Philadelphia Criminal Defense Lawyer Zak T. Goldstein, Esquire

The Pennsylvania Superior Court has decided the case of Commonwealth v. Lloyd, 2026 PA Super 115 (June 8, 2026), holding that the Commonwealth did not commit a discovery violation where the arresting officer failed to provide forty videos to the prosecution until days before trial and the prosecution promptly notified the defense once it received them. The Court also approved the trial court’s decision to respond to the late disclosure by granting a continuance rather than excluding the videos. The precedential opinion confirms that Rule 573 of the Pennsylvania Rules of Criminal Procedure reaches only evidence within the possession and control of the prosecution. Evidence sitting in a police file may not trigger the rule’s remedies, no matter how long the police have had it or how early the defense asked for it.

Commonwealth v. Lloyd

In November 2023, police charged the defendant with arson and related offenses for allegedly setting fire to the porch of her relatives’ home in Armstrong County. After the case was held over for trial at the preliminary hearing, the defendant filed a discovery request seeking, among other things, any videos in the possession of law enforcement.

The case moved slowly. In January 2024, the trial court granted a defense motion for a competency examination, and the court later ordered treatment to restore the defendant’s competency to stand trial. The court found her competent in October 2024, granted her request for a non-jury trial in November 2024, and scheduled trial for January 29, 2025.

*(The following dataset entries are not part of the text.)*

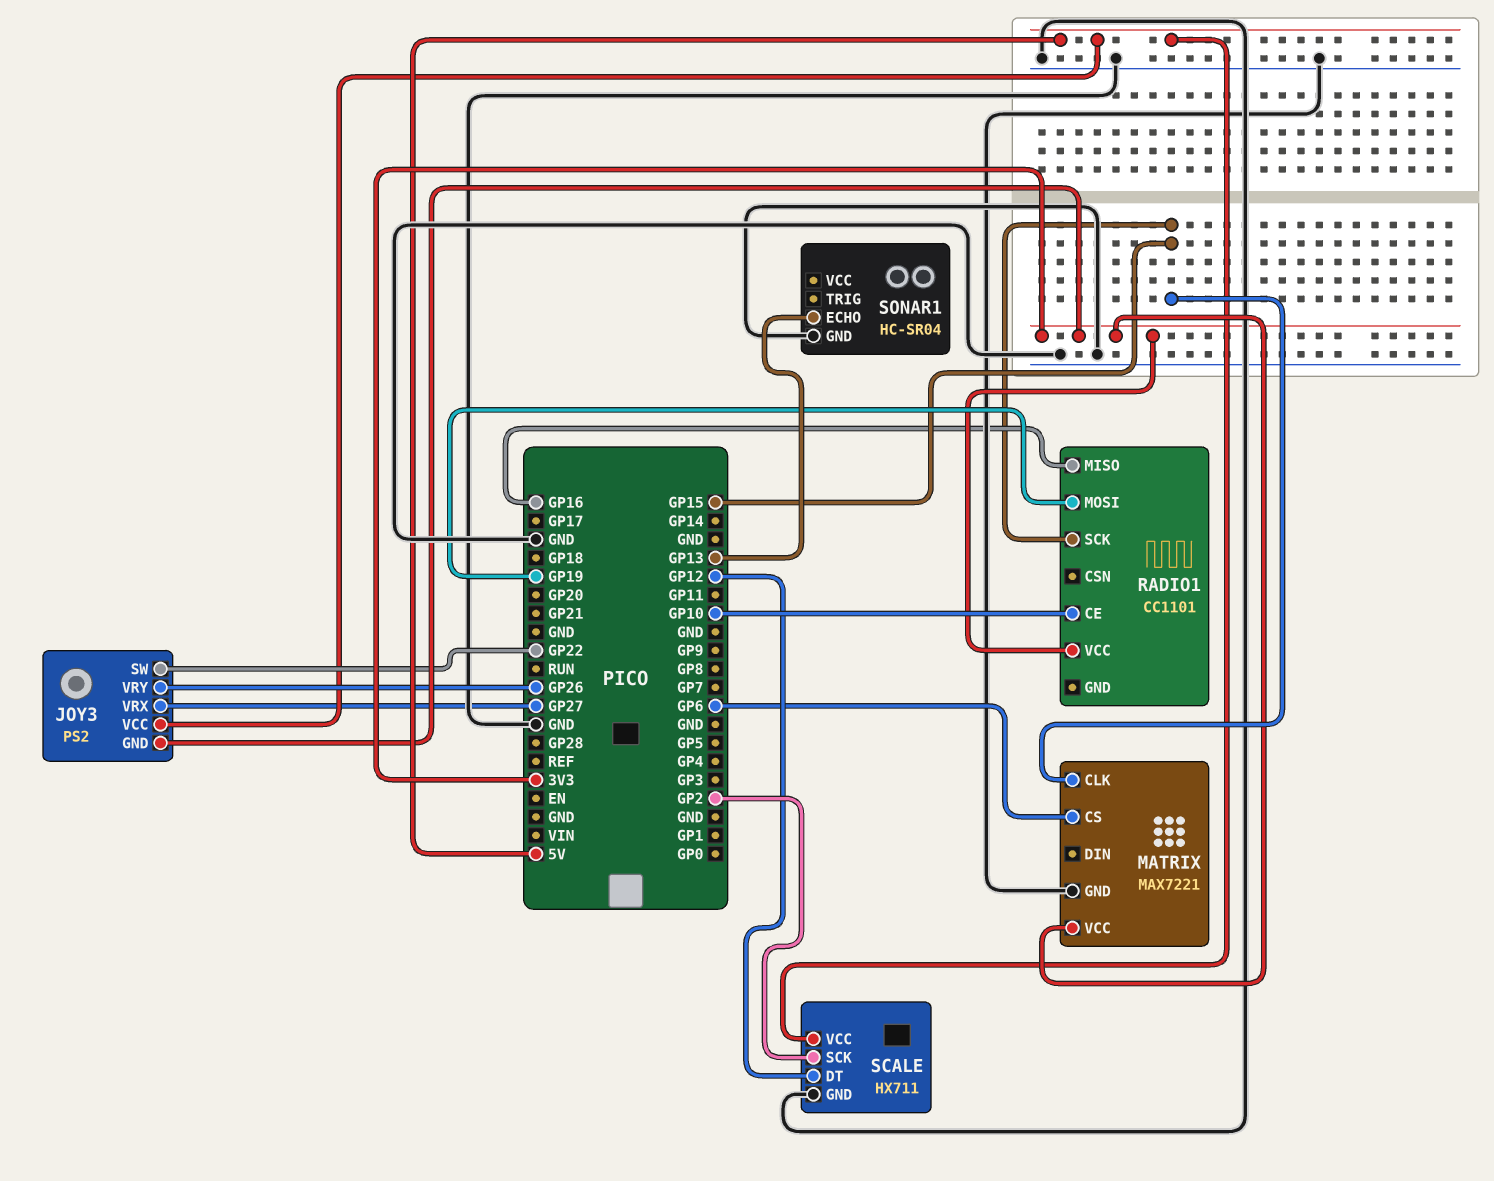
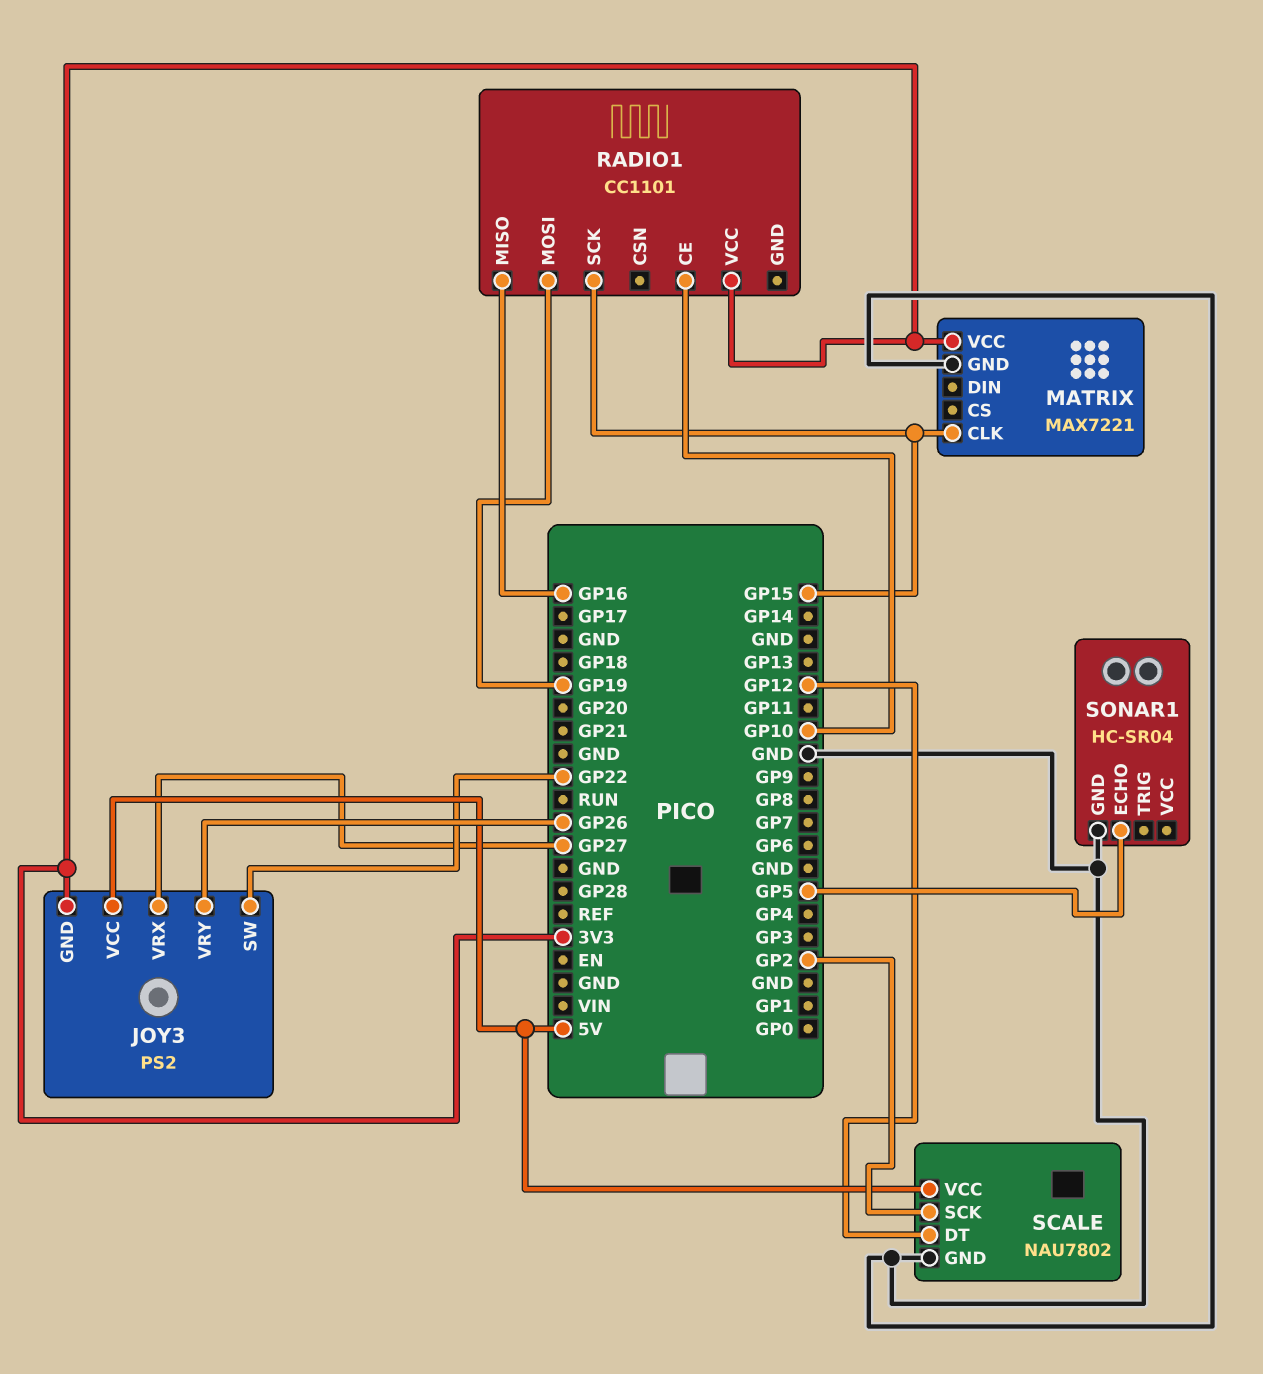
MATRIX pin CS: GP6 -> none
SCALE: HX711 -> NAU7802
SONAR1 pin ECHO: GP13 -> GP5

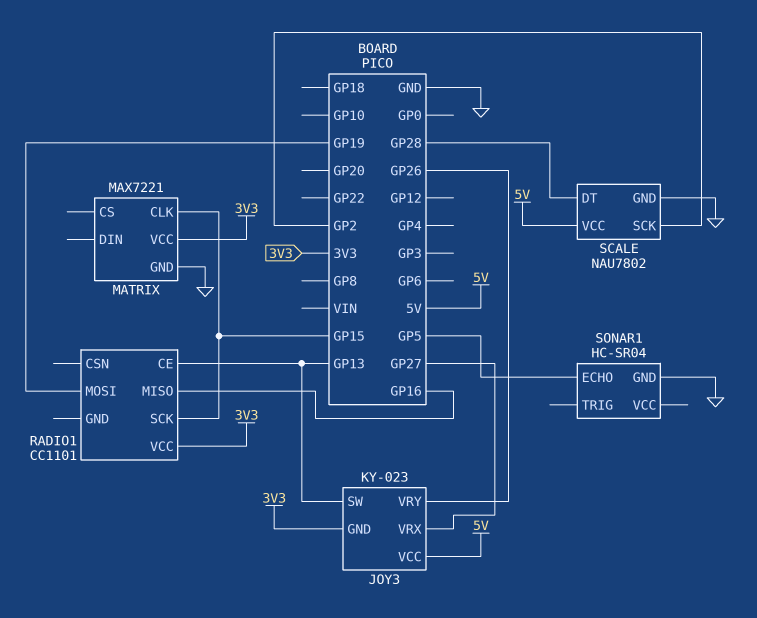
JOY3: PS2 -> KY-023
JOY3 pin SW: GP22 -> GP13
RADIO1 pin CE: GP10 -> GP13
SCALE pin DT: GP12 -> GP28

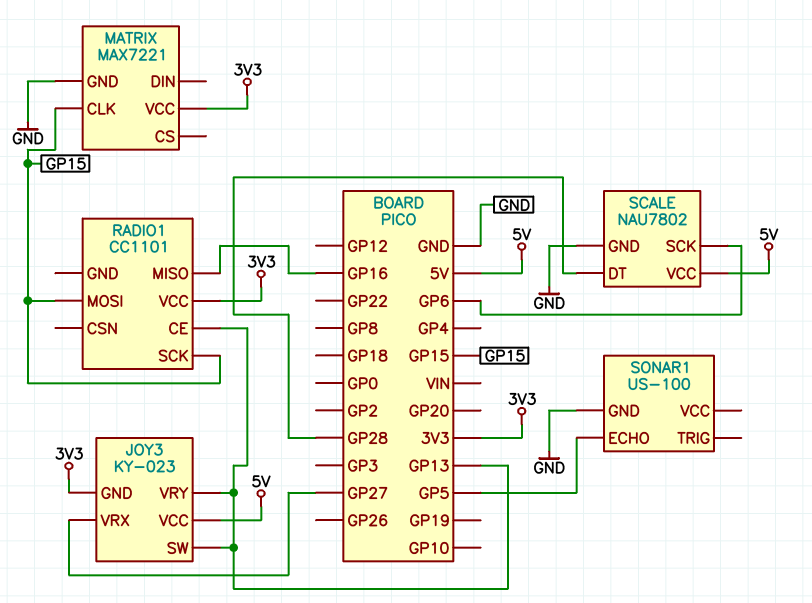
JOY3 pin VRY: GP26 -> GP13
RADIO1 pin MOSI: GP19 -> GP15
SCALE pin SCK: GP2 -> GP6
SONAR1: HC-SR04 -> US-100

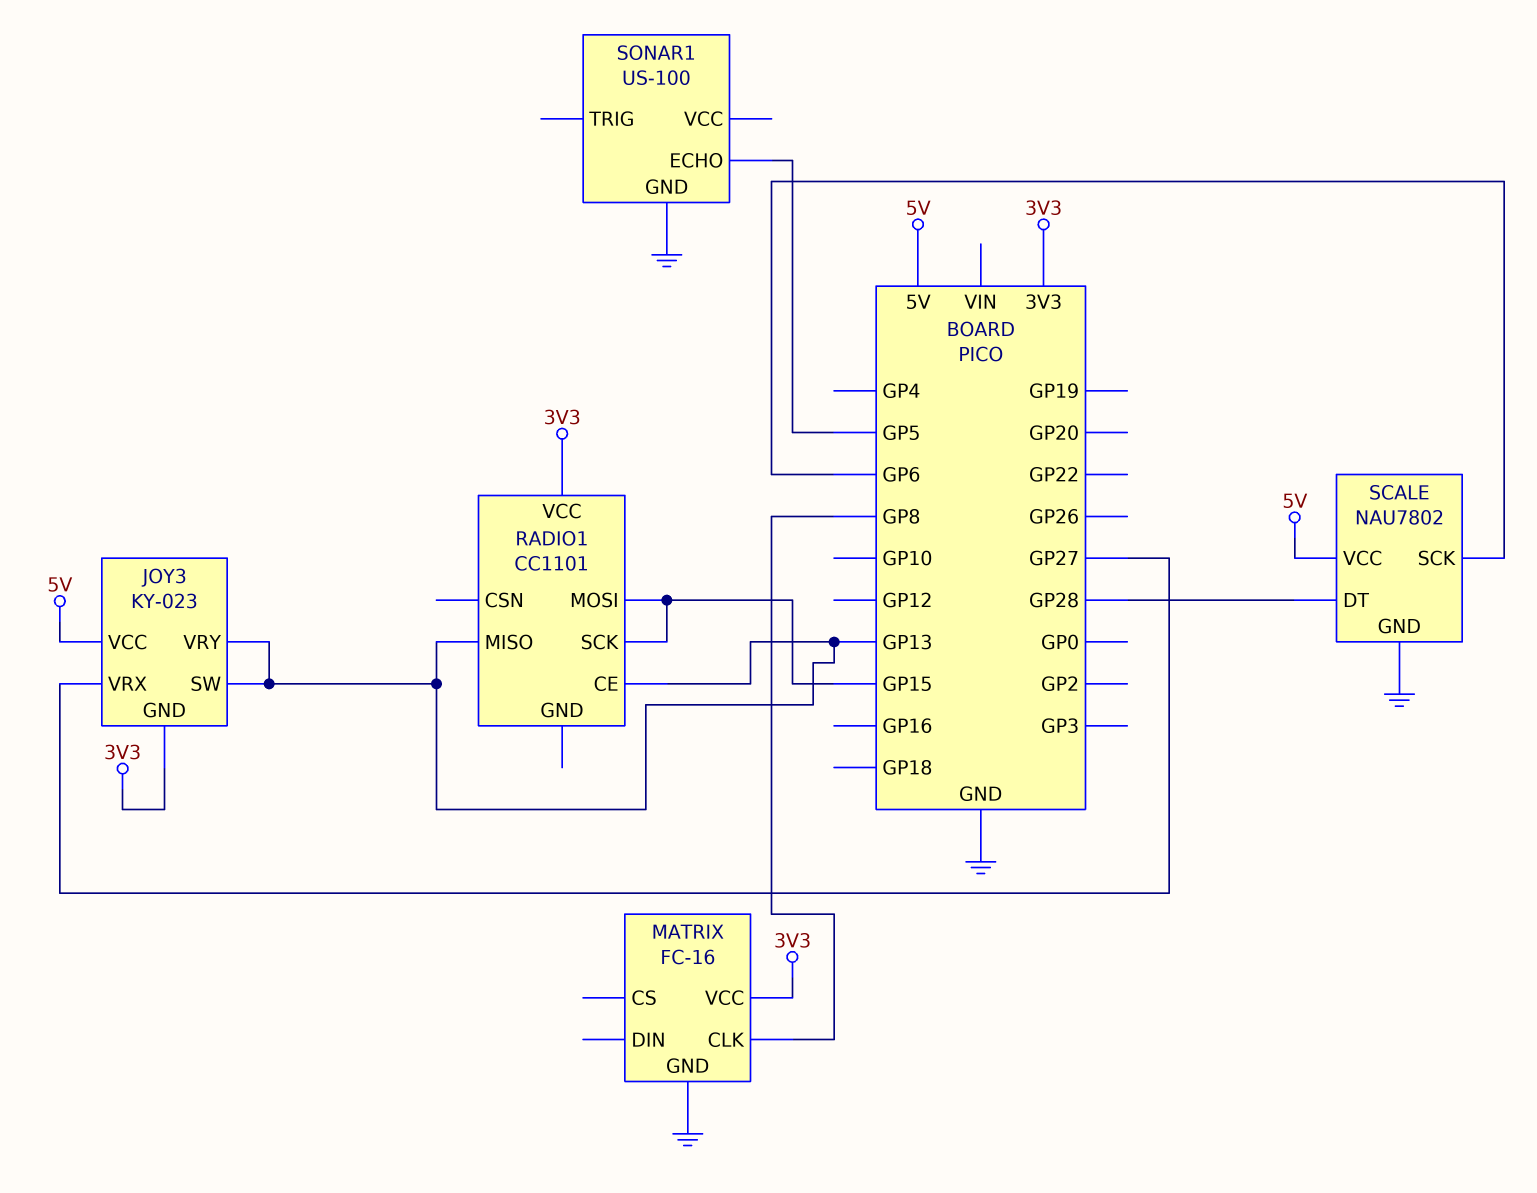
MATRIX: MAX7221 -> FC-16
MATRIX pin CLK: GP15 -> GP8
RADIO1 pin MISO: GP16 -> GP13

On January 24, 2025, five days before trial, the parties filed dueling motions. The Commonwealth moved for a continuance, alleging that although it had previously requested discovery materials from the arresting officer, it did not receive a disc of videos from him until that same week. The prosecution first told defense counsel about the disc on January 22, 2025, and advised the next day that it contained forty videos, each running about half an hour. The defendant responded with a motion in limine under Rule 573 asking the court to exclude the videos. Her counsel filed the motion before even obtaining the disc and without any opportunity to review roughly twenty hours of footage or to consult with the defendant about it.

The defendant also opposed any continuance. She noted that the Commonwealth had listed the case for trial four times in 2024 without ever mentioning outstanding discovery, and she attributed the late production to the “bad conduct of the arresting officer.” She argued that a continuance was “not feasible” because she remained in custody and her competency might deteriorate while she waited still longer for trial. In her view, the Commonwealth had more than a year to obtain and review the videos, and its continuance request was a last-minute reaction to her motion to exclude them.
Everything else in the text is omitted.